Welcome to Our Blog Conversations Beyond the Classroom!

Welcome to our Eng 100 Blog “Conversation Beyond the Classroom”! The title of this blog refers to the community of active readers & collaborative learners we are creating by sharing our academic writing for Eng 100 with each other + a larger group of students, instructors, academics, and just about anybody who chooses to follow our blog! When you write and post your reader responses here (and, later, as you write your essays for the course), I encourage you to use this audience to conceptualize who you are writing for and, most important, how to communicate your ideas so that this group of academic readers and writers can easily follow your line of thinking. Think about it this way: What do you need to explain and articulate in order for the other bloggers to understand your response to the essays we’ve read in class? What does your audience need to know about those essays and the authors who wrote them? And how can you show your readers, in writing, which ideas you add to these “conversations” that take place in the texts we study? As students of Eng 100, you will use this blog to begin conversations with other academic writers on campus (students and instructors alike). We become active readers of each other’s writing when we comment on posts here. And, best of all, we are using this space to share ideas! I encourage you to use this blog to further think through the topics and writing strategies you will be introduced to this quarter. As always, be sure to give credit to those people whose ideas you borrow for your own thinking and writing (you should do this in the blog by commenting on their post, but you will also be required to cite what you borrow from your peers/instructors if and when it winds up in your essays. More details on that later…). Finally, keep in mind that writing to and for this audience is a good way to prepare for the panel of readers (faculty at WCC) who will be reading and assessing your writing portfolio at the end of the quarter. We hope that as a large group of active readers, we can better prepare each other for this experience. But, in the meantime, let’s have fun with it! I am really excited see how far we can take this together!

Monday, May 23, 2011

Budweiser

In his essay titled “On Reading A Video Text” author Robert Scholes attempts to bring to mind his views on the content of a certain commercial aired in 1982.  On overview of the commercial, written by Scholes, is a look into the life of an everyday man attempting to remove himself from the “small time” world of minor league baseball into the big city like atmosphere of the major leagues.  Laid out before the viewer is the journey of one man against certain odds. 

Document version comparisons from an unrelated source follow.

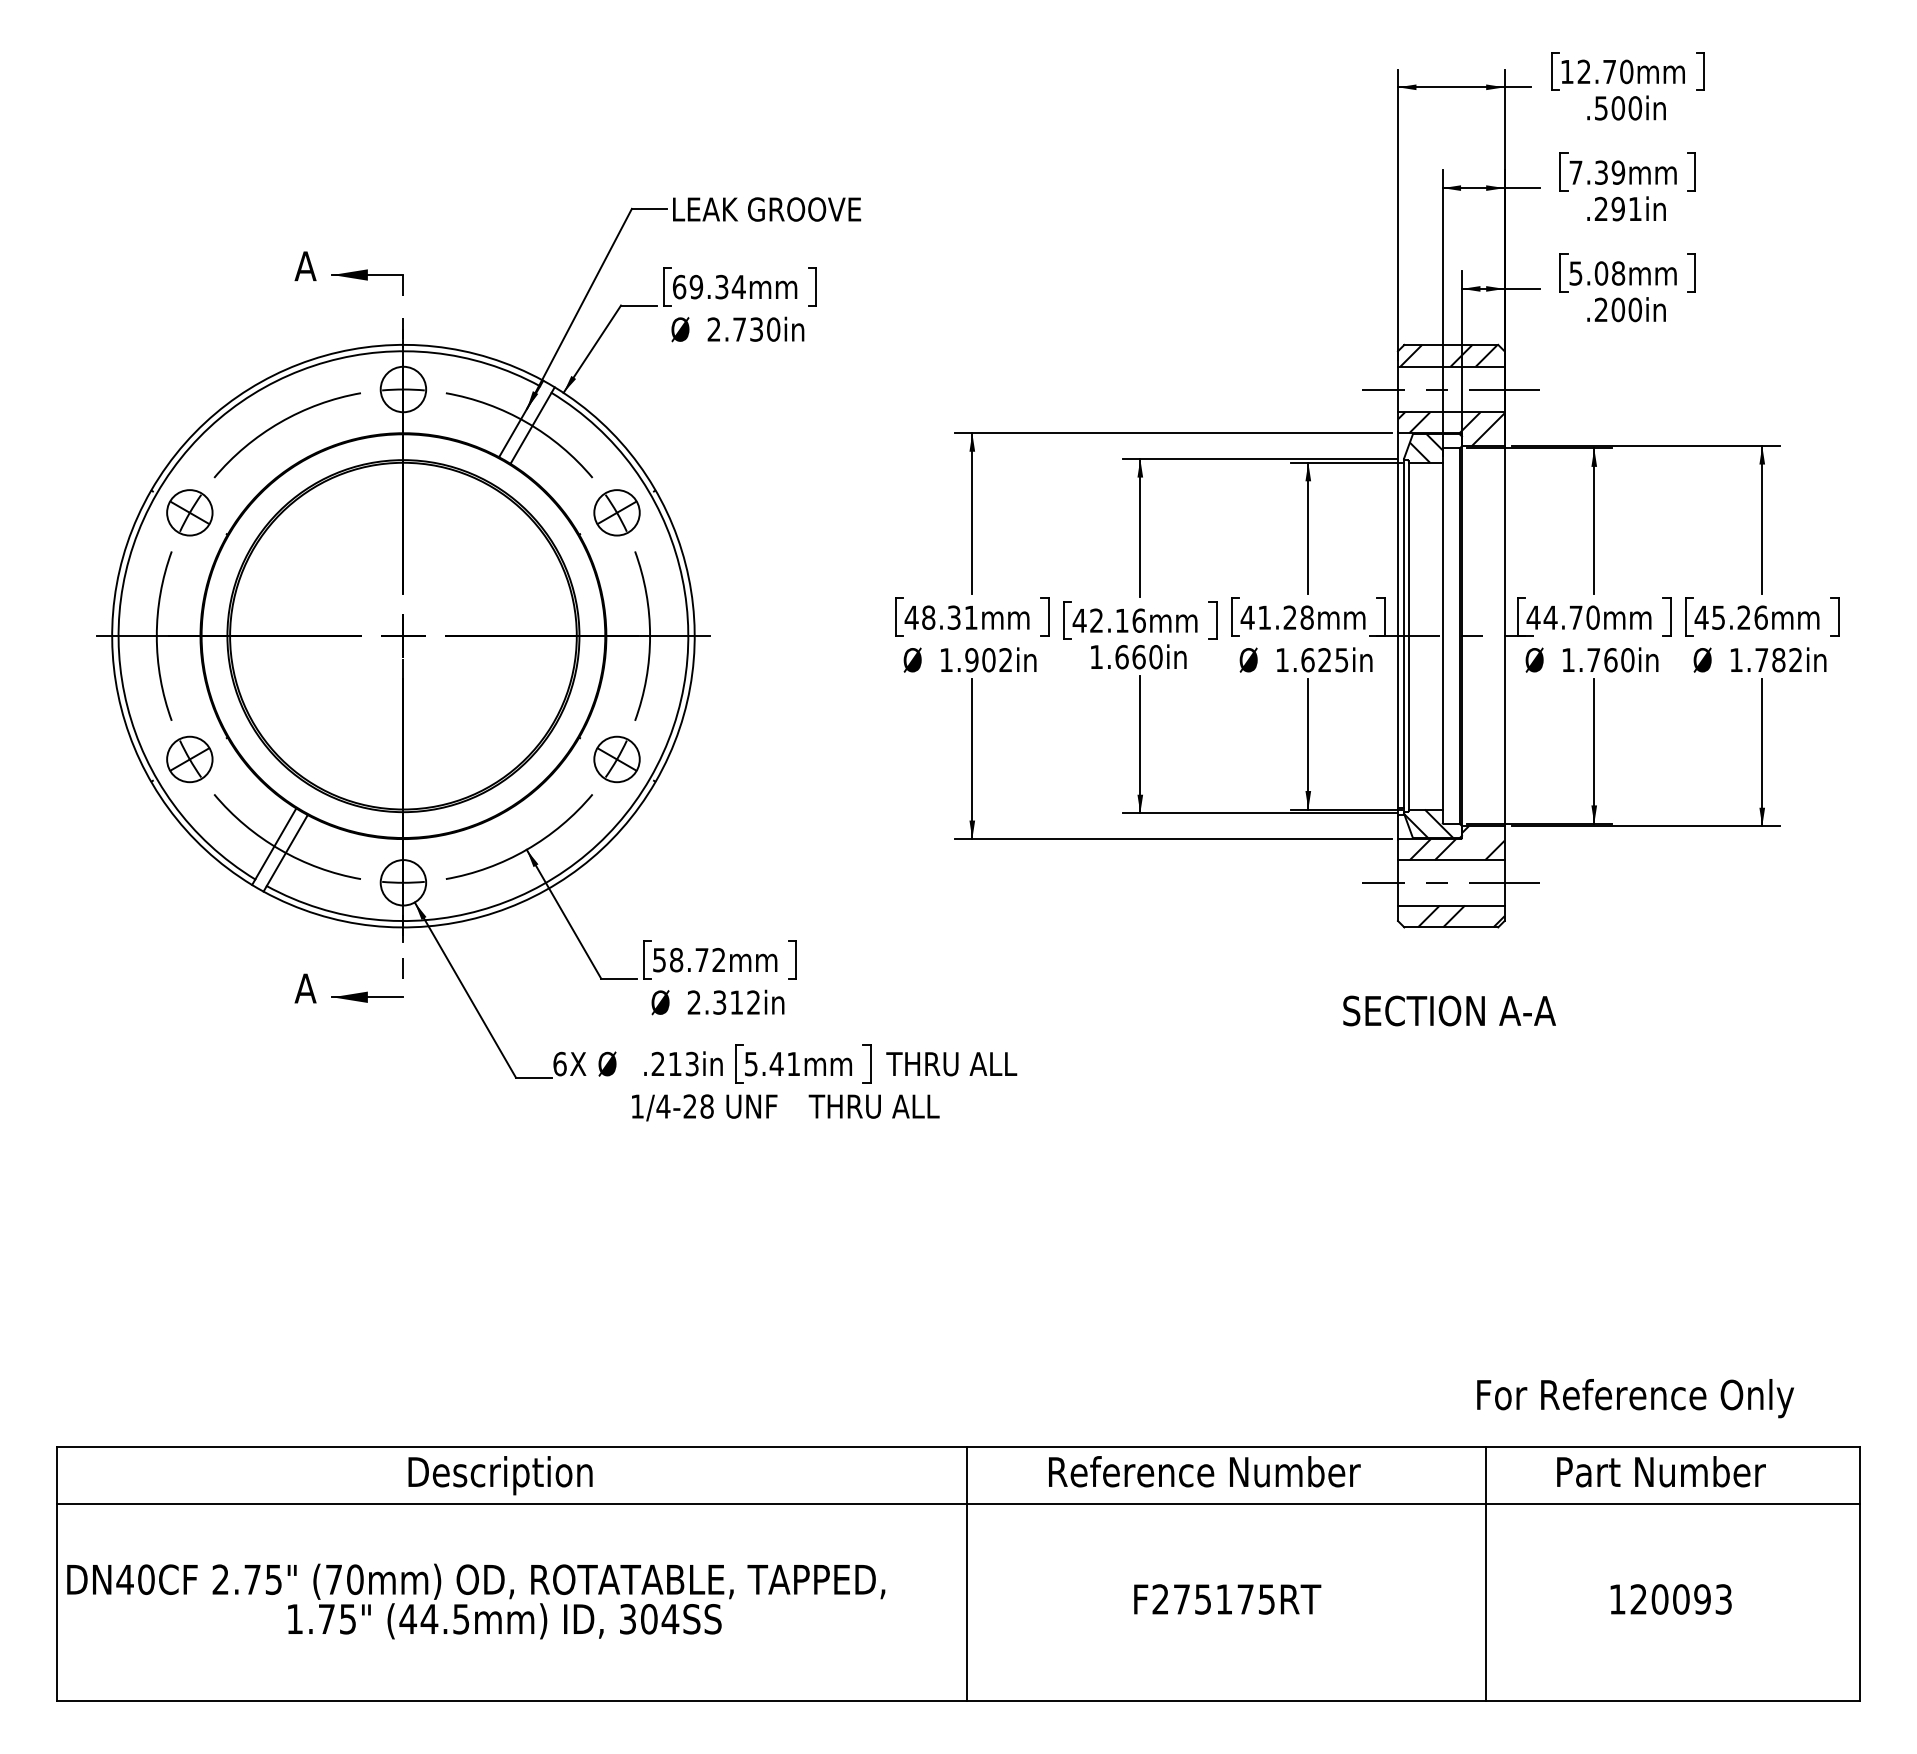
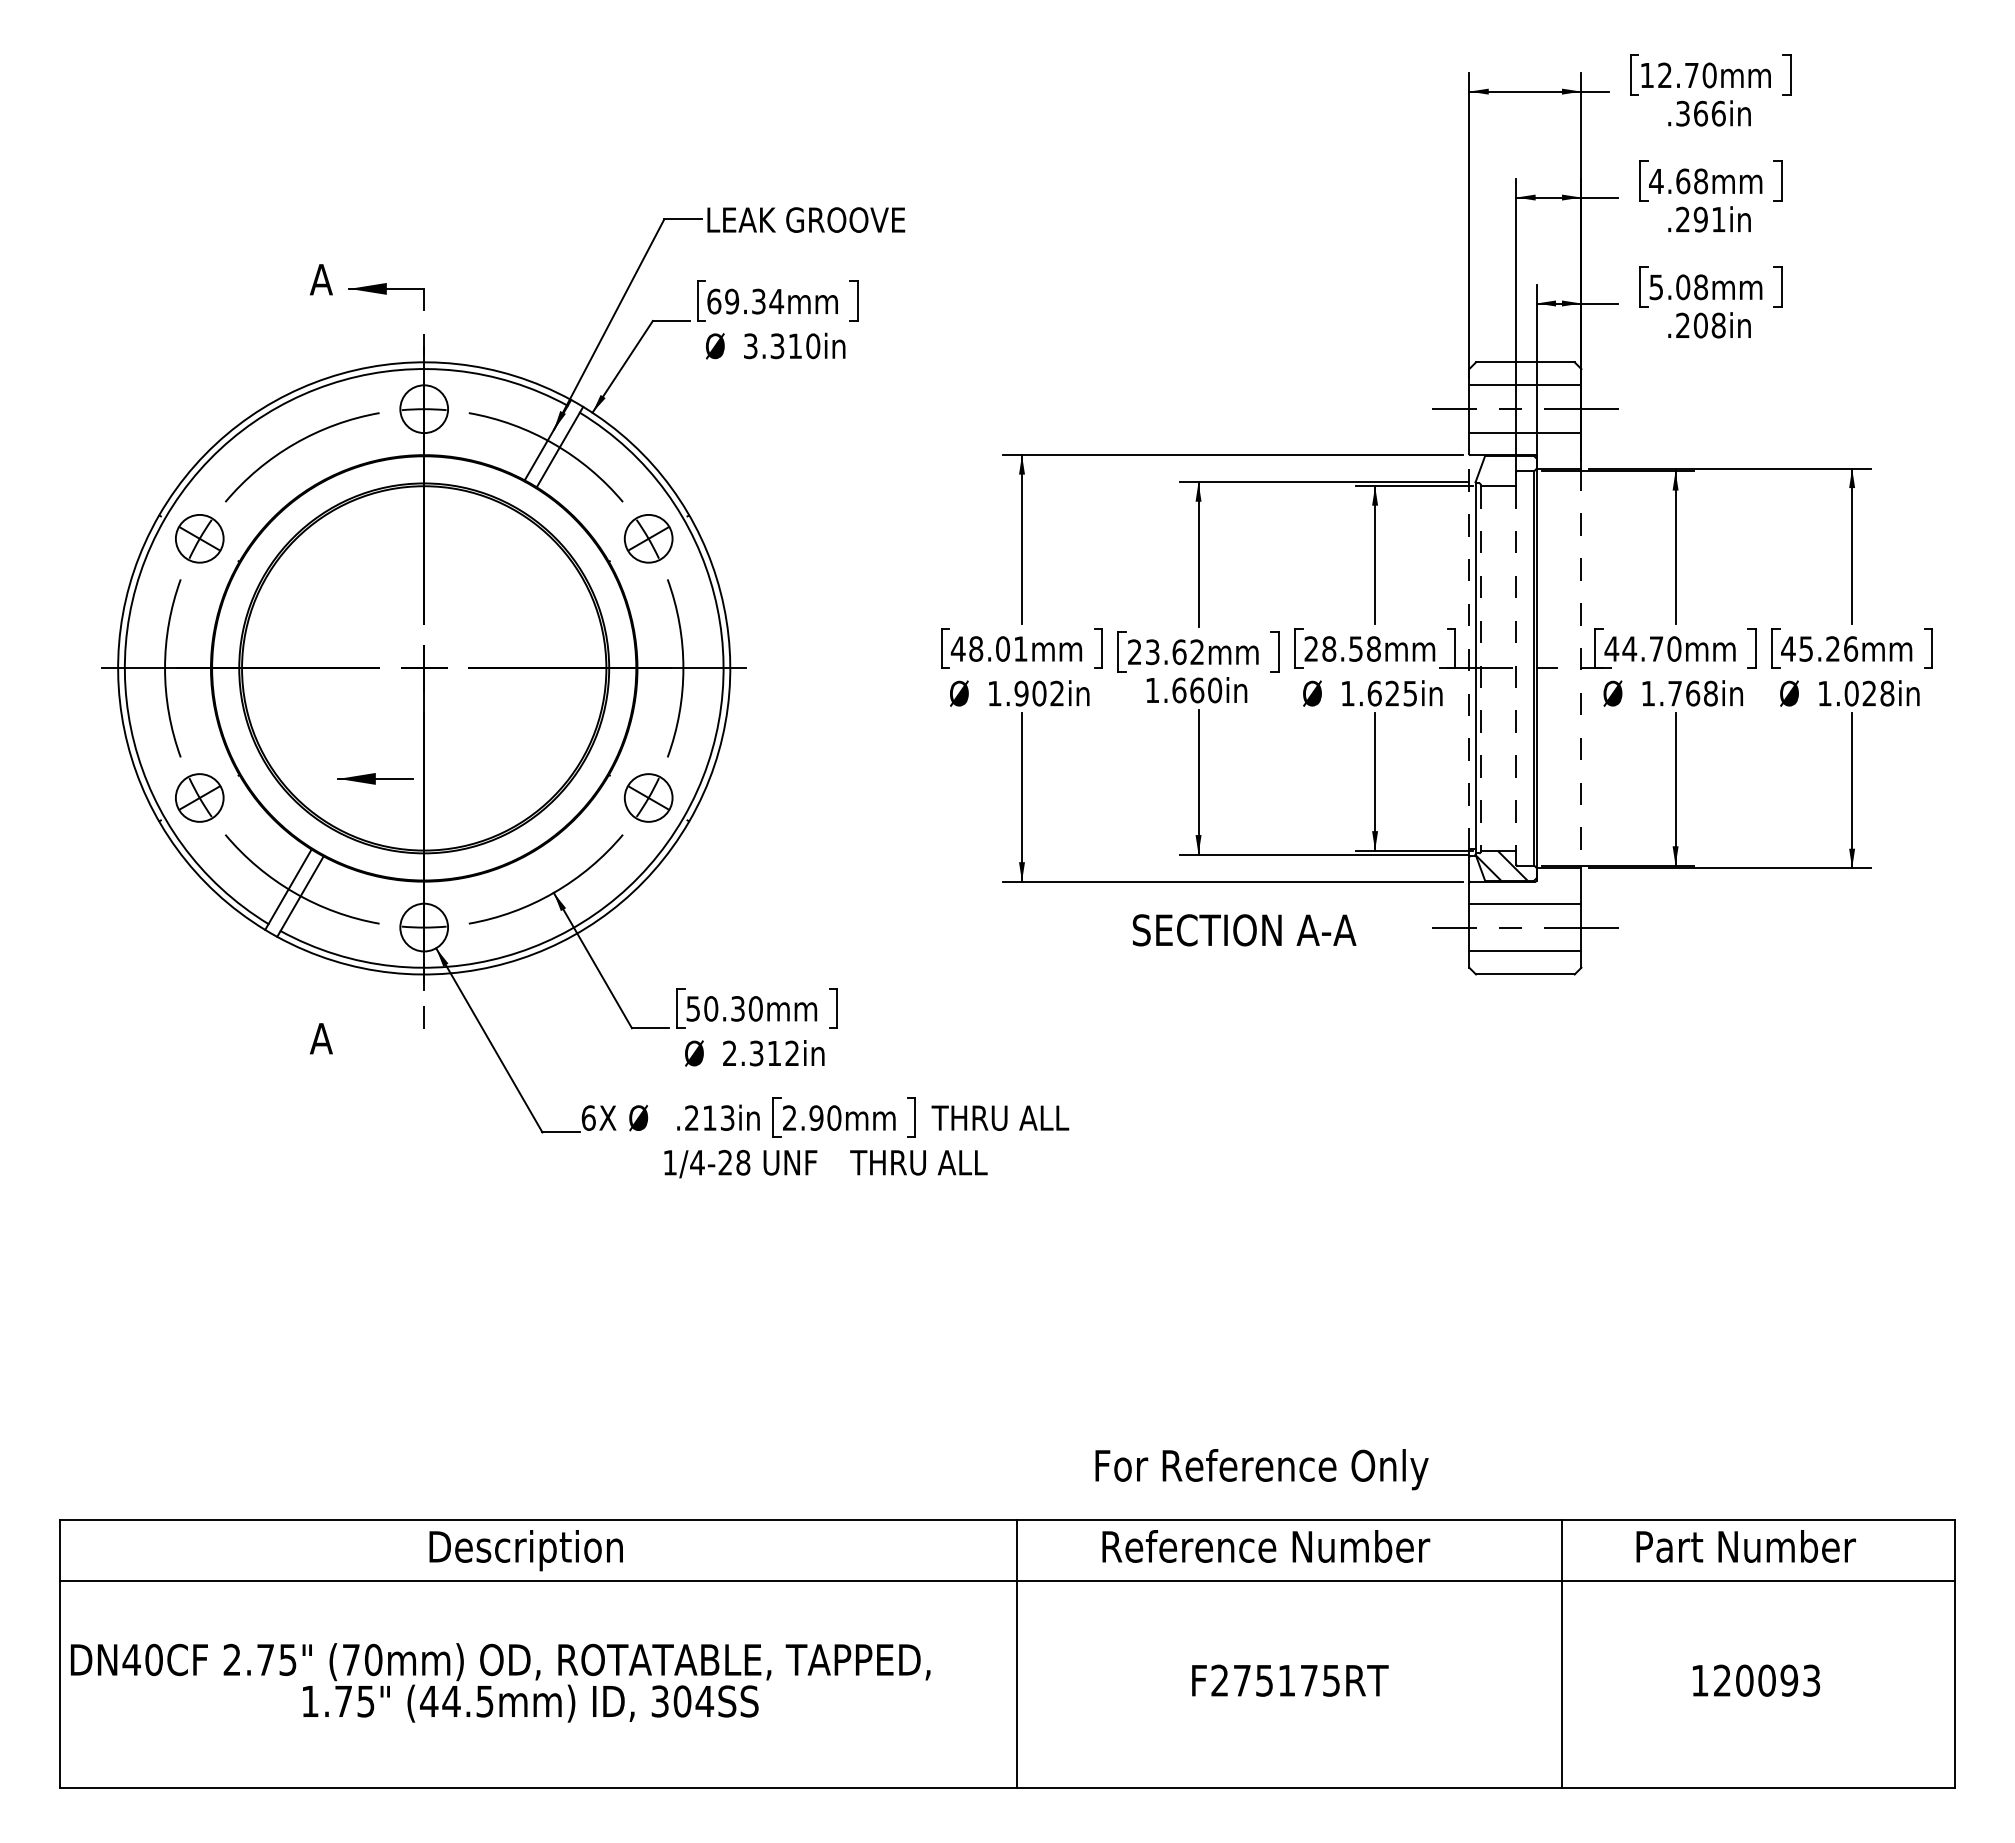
text: (1618, 108) -> (1701, 113), .500in -> .366in
text: (1597, 172) -> (1678, 181), 7.39mm -> 4.68mm
text: (1635, 309) -> (1718, 325), .200in -> .208in
text: (735, 329) -> (773, 346), 2.730in -> 3.310in
hatch: (1448, 355) -> (1522, 373), removed
hatch: (1451, 428) -> (1525, 450), removed
hatch: (1425, 448) -> (1498, 471), removed
text: (953, 617) -> (1002, 648), 48.31mm -> 48.01mm
text: (1268, 617) -> (1333, 648), 41.28mm -> 28.58mm
line: (1398, 620) -> (1469, 651), solid -> dashed
text: (1108, 621) -> (1165, 652), 42.16mm -> 23.62mm
line: (1408, 636) -> (1480, 668), solid -> dashed
line: (1442, 636) -> (1516, 668), solid -> dashed
line: (1504, 636) -> (1581, 668), solid -> dashed
text: (1627, 660) -> (1710, 693), 1.760in -> 1.768in
text: (1778, 660) -> (1869, 693), 1.782in -> 1.028in
hatch: (1457, 842) -> (1531, 885), removed
hatch: (1460, 916) -> (1535, 962), removed
text: (697, 959) -> (733, 1008), 58.72mm -> 50.30mm
part: (367, 996) -> (375, 778), moved
text: (1449, 1011) -> (1244, 930), moved
text: (772, 1063) -> (812, 1117), 5.41mm -> 2.90mm
text: (1635, 1398) -> (1261, 1469), moved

In Scholes’ opinion this commercial uses emotions to point the viewer toward a certain mindset; attempting to tug at heartstrings and turn emotion toward their product.  Consumers are shown a time of a simpler America, where hard work, integrity, and perseverance paid off in the end.  Transporting an umpire from simple beginnings through the hardships of trial and finally acceptance in the “big leagues” is simply one way of showing this use of the emotional technique.

Diving deeper into the text a reader might infer that Scholes has a slightly limited respect for today’s consumers.  It can be assumed that by his thinking, we as consumers, lack the ability to dig deeper into commercials and see what it really is that we’re being sold.  Scholes then goes on to state that while we might have culture that has changed through the ages, we by no means have the ability for analyzing and criticizing product ads and the like for a deeper, underlying theme.

He almost insists that instead of just pushing a brand commercials are trying to push a feeling, a life style, and a feeling of a job well done, along with the notion of uniting us as American people in a way that subconsciously makes us want to be part of something bigger than ourselves; something like part of a certain product family.  I wouldn’t doubt it that if asked, some Americans today would admit to wanting to be part of a certain group, or family.  This feeling of need seems to be used by corporations attempting to create a bond between consumer and product.  Scholes seems to support this idea when he states that, “[T]he process through which video texts confirm viewers in their ideological positions and reassure them as to their membership in a collective cultural body” (Par. 2).  Most people tend to be emotional, caring beings for the most part and crave a certain bond that can’t be replaced by a product.  That doesn’t quite mean that ad agencies will stop their use of this tactic in bringing in new fans.

As funny as it seems, it’s not until the very end of the commercial that we find out what exactly is being sold.  It seems that Budweiser is to be the winner of this commercial!  Despite the fact that it’s just a beer being sold, Budweiser feels the need to attempt to push an entire life style to go along with it.

Personally, I’ll take a Mac and Jacks any day.